Avrei voluto mettere il video della canzone, ma splider ha ulteriormentee cambiato le impostazioni ed è notorio che io e la tecnologia conviviamo a stento.

P.s. ho deciso di far dipingere la mia camera d'azzurro e d'arancio, a pareti alterne. Casa mia sembra un cantiere e soprattutto, da oggi dormo con mio fratello in salotto, sembriamo dei prufughi con i letti davanti ai divani: per la prima volta in 16 anni dormiremo nella stessa stanza (cazzo, sedici anni se-di-ci).


mercoledì 7 aprile 2010

Donna in un corpo di bambina

Odio fare shopping. Tutte le ragazze della Terra amano fare shopping, meno che me. Si, lo so che non sono una ragazza normale, ma è più forte di me. Non sopporto andare per negozi essenzialmente perchè trovo estremamente fastidioso svestirmi e rivestirmi in continuazione in un camerino dove a lungo andare finisci per costruire una traballante Torre di Pisa di vestiti sullo sgabello (perchè c'è sempre uno sgabello nei camerini), che a dispetto dell'originale, ad un certo punto, crolla sistematicamente. E ti ritrovi a tentare di individuare la linea di confine tra i leggins indossati due secondi prima e quel maxi pool provato un'ora addietro (ti faceva sembrare proprio una vacca gravida, tra l'altro!), che nel frattempo hanno deciso di copulare allegramente incastrandosi ad arte (si, i vestiti hanno una vita propria). Il caos regna sovrano e con esso il giramento di bolas (di cui in realtà, purtroppo o per fortuna, il genere femminile non è dotato). In seguito, il mio scarso interesse per lo shopping è dovuto al fatto che la sottoscritta non è una maniaca ossessivo-compulsiva degli abbinamenti di precisione né dell'abbigliamento d'ultimo grido, sicchè, potrebbe scegliere di andare in giro anche con un saio se decretasse che le sta bene addosso; inoltre, a causa della sua proverbiale pigrizia, delegherebbe molto volentieri qualcuno che le andasse a comprare dei vestiti decenti e dignitosi al posto suo.

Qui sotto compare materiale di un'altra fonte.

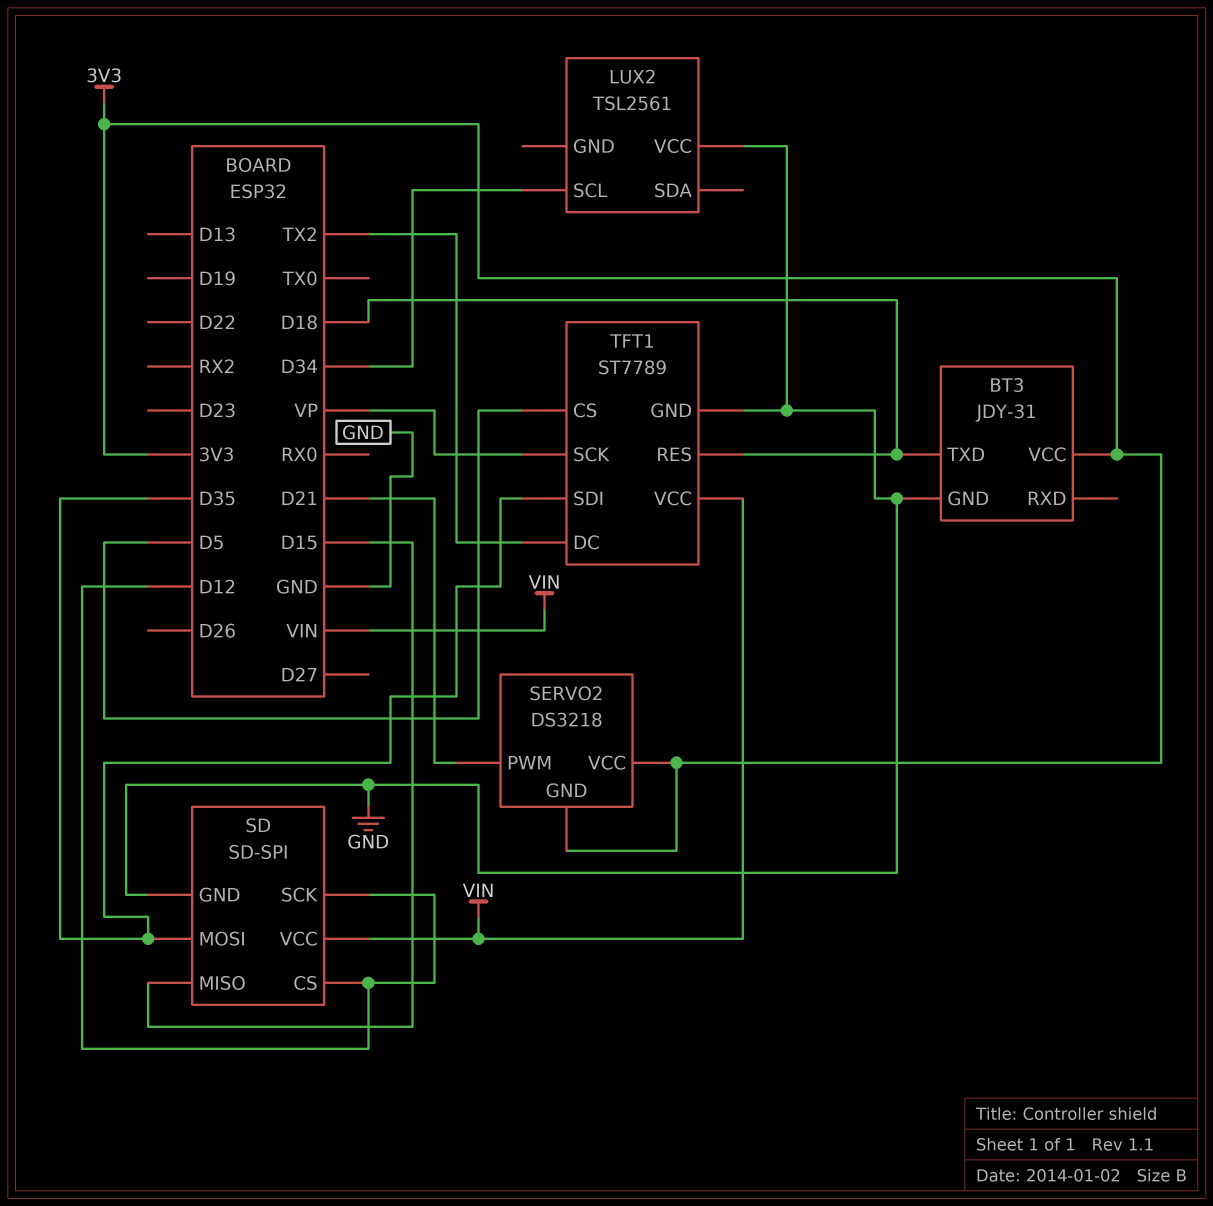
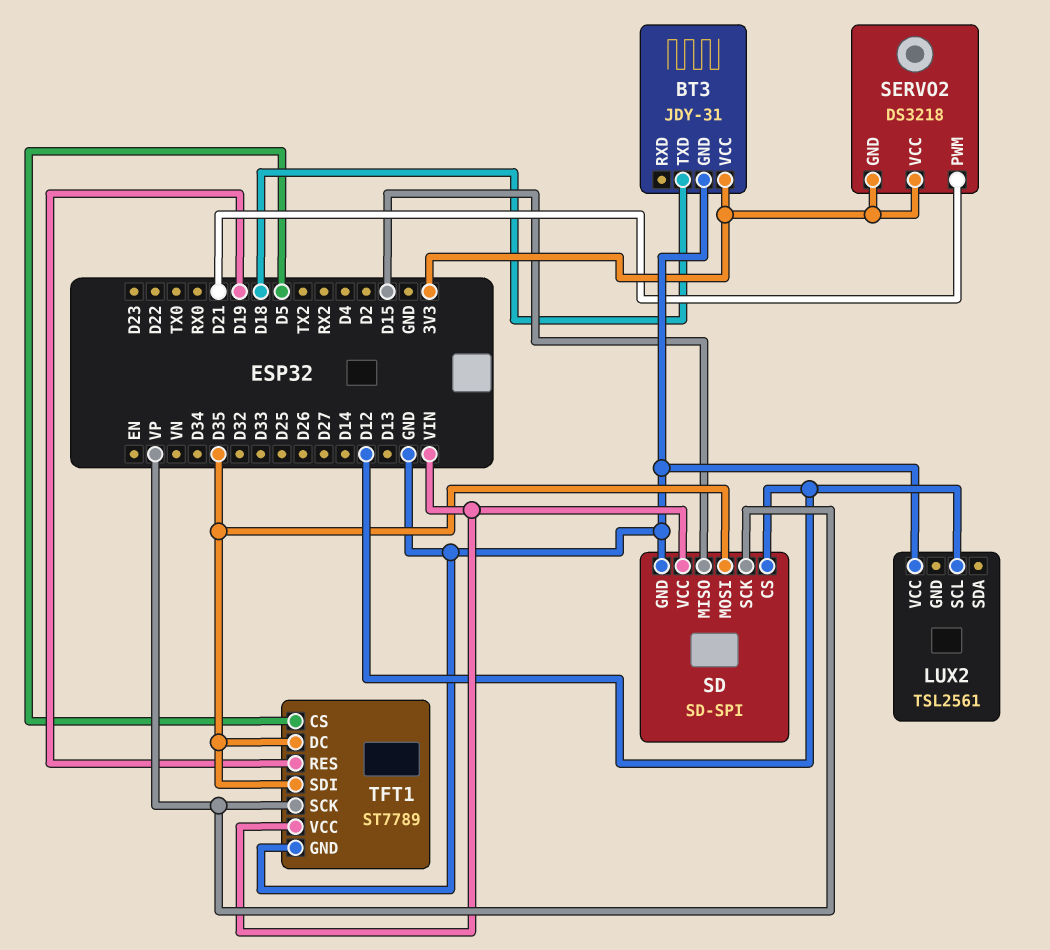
LUX2 pin SCL: D34 -> D12
SD pin SCK: D12 -> VP
TFT1 pin DC: TX2 -> D35
TFT1 pin RES: D18 -> D19

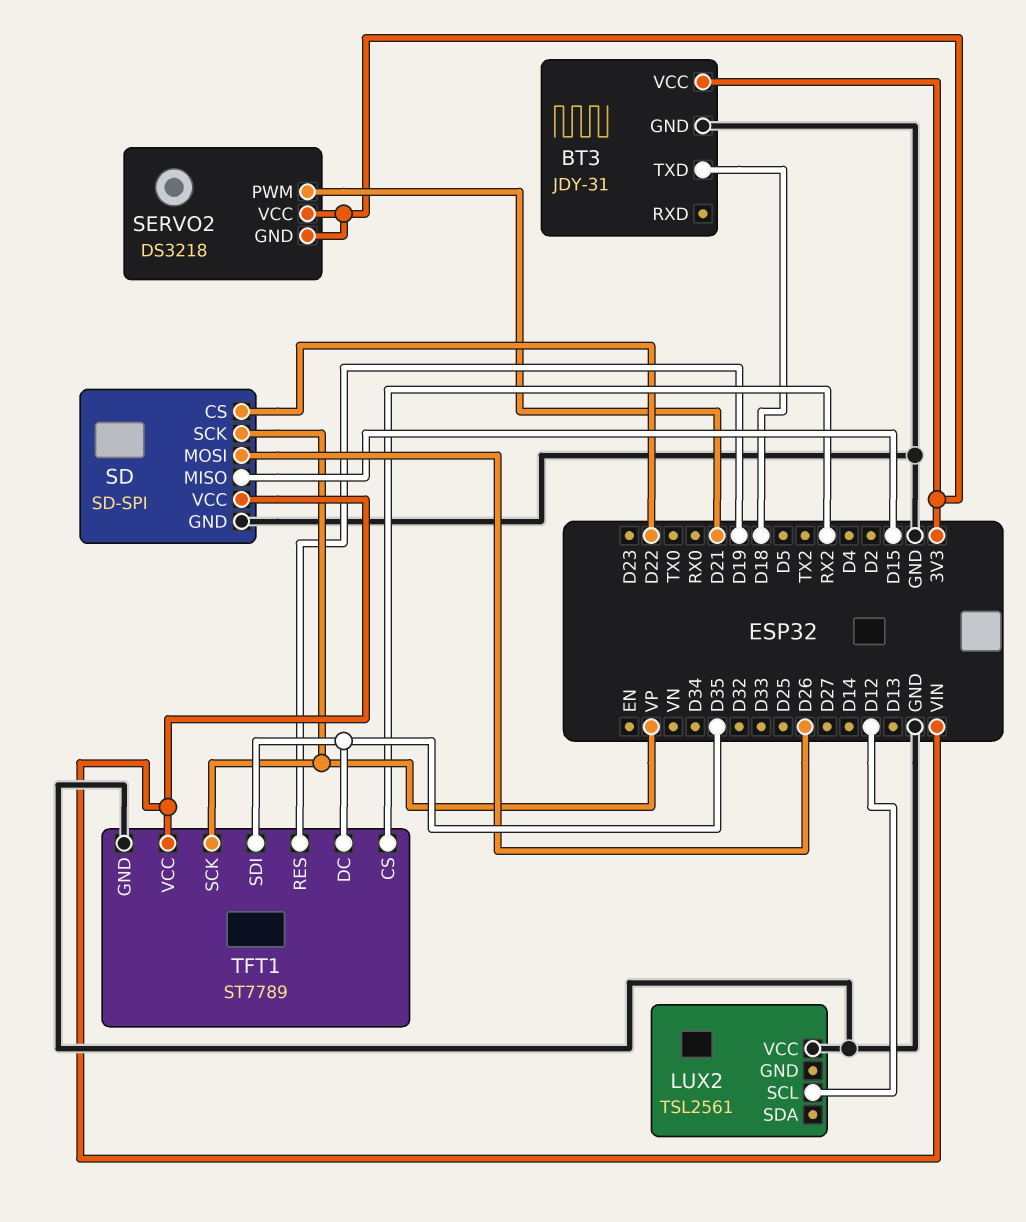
SD pin CS: D12 -> D22
SD pin MOSI: D35 -> D26
TFT1 pin CS: D5 -> RX2

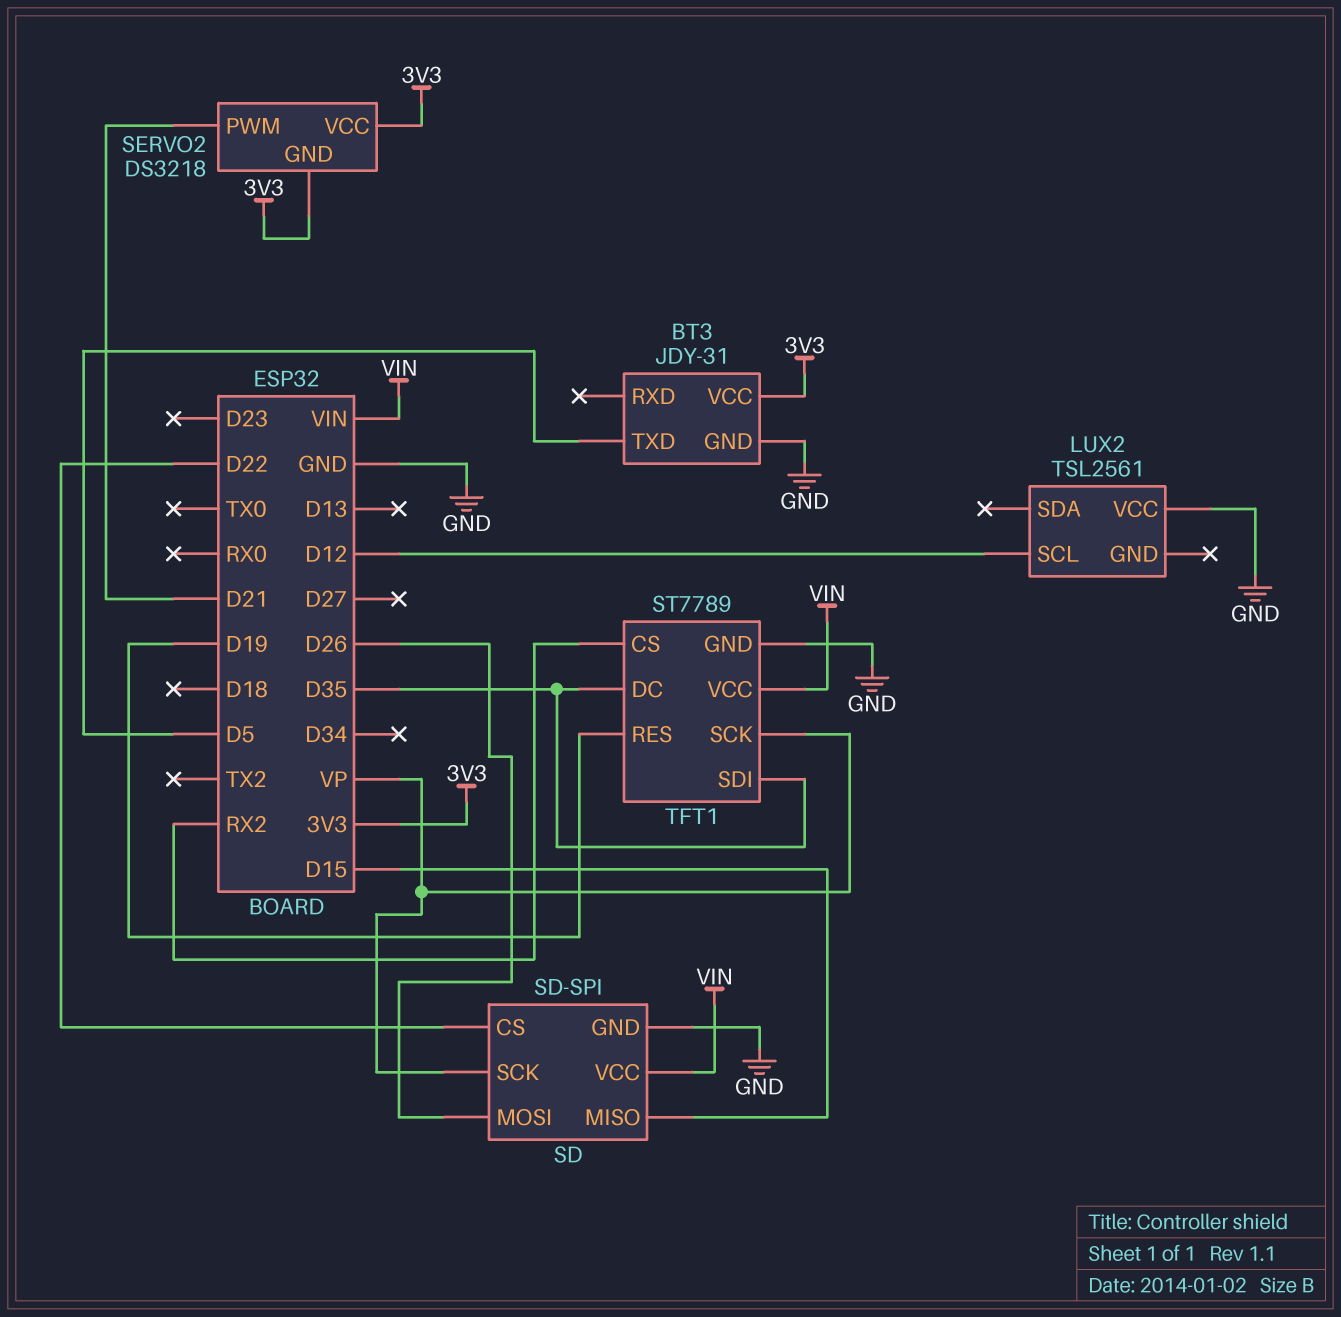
BT3 pin TXD: D18 -> D5

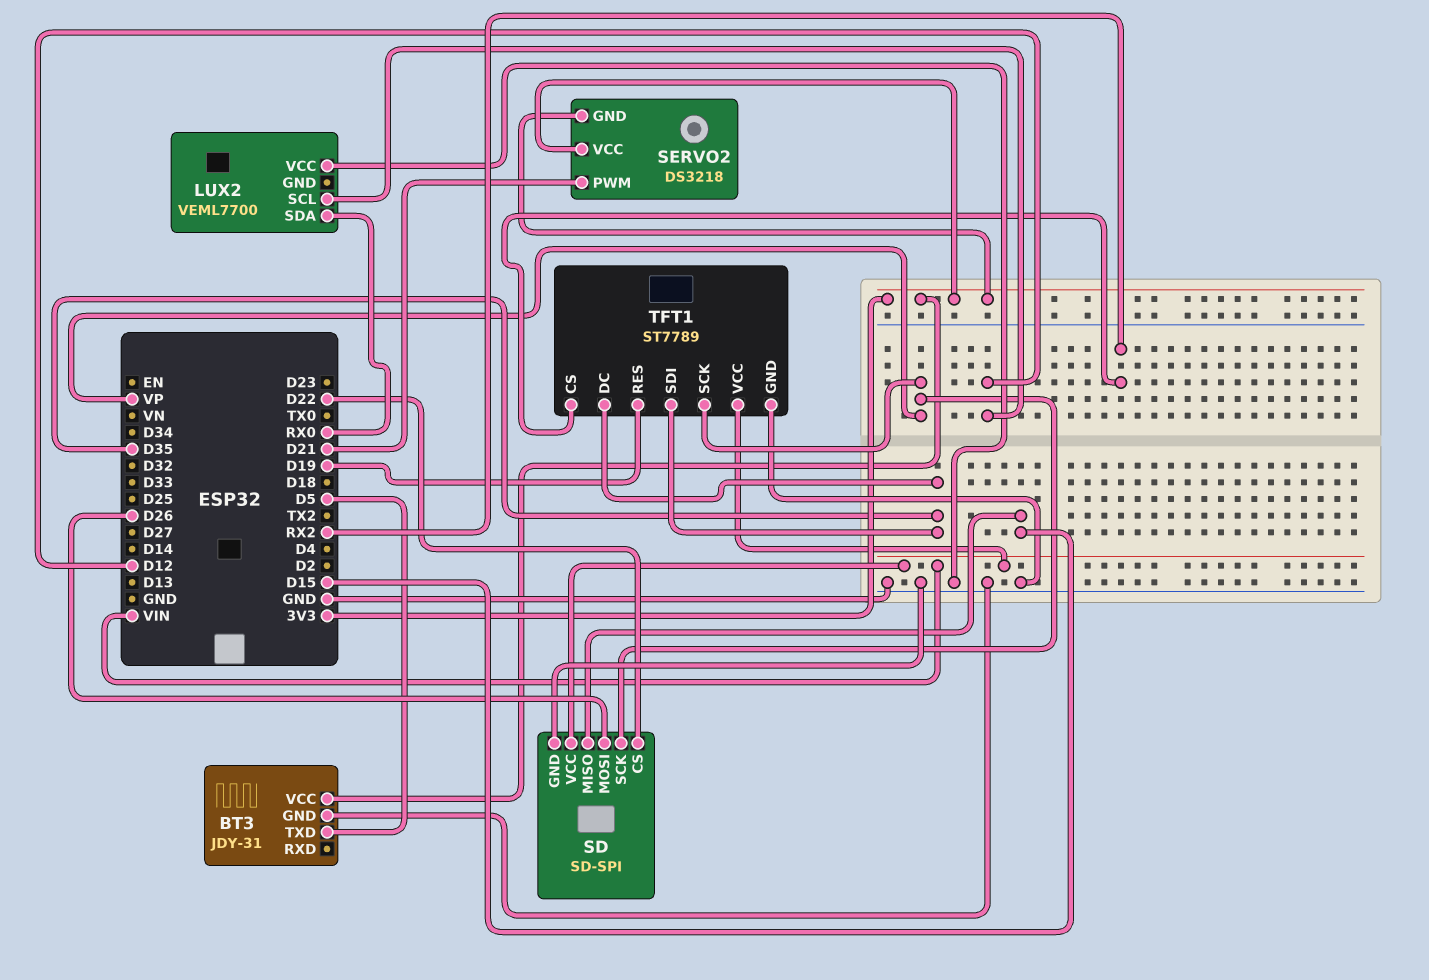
LUX2: TSL2561 -> VEML7700
LUX2 pin SDA: none -> RX0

Ok, ho enumerato solo i motivi più immediati e banali per i quali detesto andare a fare compere, ma la realtà è che oltre a questo, odio profondamente dover fare i conti con gli specchi dei camerini. Anche in periodo di saldi, quelli, di sconti, non ne fanno. Odio dovermi confrontare con la triste realtà della non totale accettazione del mio corpo. Odio essere costretta a guardare i miei fianchi, troppo generosi e troppo morbidi per la mia statura, il mio ventre non completamente piatto, le mie gambe che non sono toniche come le vorrei e odio dover accettare l'idea che i timidi segni dei tipici inestetismi femminili siano venuti a bussare anche alla mia porta. Non lo sopporto proprio e non so fino a quanto sia in mio potere migliorarmi. Mi osservo e tutto ciò che riesco a vedere è un corpo di donna, fatto e finito, sulla statura di una bambina. E' questo che mi rende più infelice: il mio corpo è un triste ossimoro. E io non posso farci niente. Mi sento una sorta di mostro, un fenomeno da baraccone, ogni volta che quegli specchi mi restituiscono la mia immagine. Mi sento come compressa, inespressa e sento bruciare in me il desiderio di far esplodere quei fianchi, quelle gambe, quei seni, in un altro corpo, diverso dal mio. Ora come ora non avrei mai la forza di volontà di arrivare in basso come quasi quattro anni fa e nemmeno dovrebbe sfiorarmi l'idea di farmi nuovamente del male come me ne feci allora. Non devo arrivare fino a quel punto. Devo solo ritrovare quella volontà ferrea, senza sfociare in troppe privazioni, usarla con più giudizio, fermarmi prima, in tempo, al momento giusto, e mantenermi in equilibrio il più possibile.